To satisfy this pastoral office, our predecessors strove unwearyingly that the saving teaching of Christ should be spread among all the peoples of the world; and with equal care they made sure that it should be kept pure and uncontaminated wherever it was received.

[…]

For the Holy Spirit was promised to the successors of Peter not so that they might, by his revelation, make known some new doctrine, but that, by his assistance, they might religiously guard and faithfully expound the revelation or deposit of faith transmitted by the apostles. Indeed, their apostolic teaching was embraced by all the venerable fathers and reverenced and followed by all the holy orthodox doctors, for they knew very well that this See of St. Peter always remains unblemished by any error, in accordance with the divine promise of our Lord and Savior to the prince of his disciples: “I have prayed for you that your faith may not fail; and when you have turned again, strengthen your brethren.”

(Emphasis supplied.) This office, in service of the tradition given by Christ or through the inspiration of the Holy Spirit to the apostles, which has been handed down from those times to this time, is ultimately an office of unity:

This gift of truth and never-failing faith was therefore divinely conferred on Peter and his successors in this See so that they might discharge their exalted office for the salvation of all, and so that the whole flock of Christ might be kept away by them from the poisonous food of error and be nourished with the sustenance of heavenly doctrine. Thus the tendency to schism is removed and the whole Church is preserved in unity, and, resting on its foundation, can stand firm against the gates of hell.

(Emphasis supplied.) In other words, it is not the role of the pope to set one faction of the Church against another or to choose winners and losers, but, instead, to avoid precisely that factionalism in favor of unity. By serving the tradition and Indeed, the primacy of Peter itself is an office of unity:

This power of the Supreme Pontiff by no means detracts from that ordinary and immediate power of episcopal jurisdiction, by which bishops, who have succeeded to the place of the apostles by appointment of the Holy Spirit, tend and govern individually the particular flocks which have been assigned to them. On the contrary, this power of theirs is asserted, supported and defended by the Supreme and Universal Pastor; for St. Gregory the Great says: “My honor is the honor of the whole Church. My honor is the steadfast strength of my brethren. Then do I receive true honor, when it is denied to none of those to whom honor is due.”

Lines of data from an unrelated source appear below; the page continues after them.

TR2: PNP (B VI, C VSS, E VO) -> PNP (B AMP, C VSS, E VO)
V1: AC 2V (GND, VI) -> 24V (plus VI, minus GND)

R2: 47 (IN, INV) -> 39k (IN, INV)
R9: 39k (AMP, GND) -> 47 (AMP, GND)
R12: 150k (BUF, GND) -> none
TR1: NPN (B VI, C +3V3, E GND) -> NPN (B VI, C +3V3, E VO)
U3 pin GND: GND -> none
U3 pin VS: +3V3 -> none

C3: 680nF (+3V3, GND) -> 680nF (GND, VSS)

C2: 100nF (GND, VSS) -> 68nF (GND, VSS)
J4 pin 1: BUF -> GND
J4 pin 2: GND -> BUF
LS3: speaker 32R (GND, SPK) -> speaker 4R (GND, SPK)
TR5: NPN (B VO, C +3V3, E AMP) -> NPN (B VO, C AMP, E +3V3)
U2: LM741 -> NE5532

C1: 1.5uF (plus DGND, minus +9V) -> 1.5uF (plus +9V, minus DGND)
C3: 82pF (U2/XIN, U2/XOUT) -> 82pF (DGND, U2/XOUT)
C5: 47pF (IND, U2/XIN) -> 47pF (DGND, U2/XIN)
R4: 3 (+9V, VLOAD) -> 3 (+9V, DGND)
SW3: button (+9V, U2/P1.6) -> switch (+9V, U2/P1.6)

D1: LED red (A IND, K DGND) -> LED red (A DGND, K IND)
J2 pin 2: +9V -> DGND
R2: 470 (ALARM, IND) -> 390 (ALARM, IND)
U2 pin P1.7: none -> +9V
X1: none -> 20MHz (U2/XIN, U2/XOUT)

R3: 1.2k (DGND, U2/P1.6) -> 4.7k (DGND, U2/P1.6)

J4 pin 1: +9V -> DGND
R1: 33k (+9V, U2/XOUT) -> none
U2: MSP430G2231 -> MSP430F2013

(Footnote omitted.) All of this is to say that the pope is not magic. He does not get to rewrite the tradition of the Church at will to meet his whims or the whims of progressive theologians. That is not what popes do. Instead, he guards the tradition of the Church to avoid schism and preserve unity.

This is, of course, the risk of a partisan spirit in the Church and the concomitant ultramontanism. And it is a real risk. “Our man” is in the Apostolic Palace (or the modern guesthouse nearby), and it’s time to get our own back. Right and left have fallen prey to this beguiling temptation. When Benedict was pope, conservatives felt as though he would singlehandedly grant them their list of wishes going back to 1965. Now that Francis is pope, modernists and progressives feel as though Francis is going to singlehandedly grant them their list of wishes going back to 1978. Benedict undoubtedly did things his supporters were pleased by, such as the new translation of the Roman Missal, the Ordinariates, and Summorum Pontificum. Francis undoubtedly does things his supporters are pleased by, such as Amoris laetitia. But the partisan spirit that motivates such assessments leads very quickly to the irrational ultramontanism we see in the reactions to Schmitz’s piece. No one really thinks the pope can do whatever he wants. No one really thinks he’s magic. But in the moment, when things are going your way? When you’re sticking it to your ecclesiastical and ecclesial opponents? Well, maybe you didn’t mean to say it quite like that.

But you did say it.

The bottom line is that it should be uncontroversial to say that the pope must serve tradition, that he must hand on what he received. We do not make all things new with each Habemus Papam.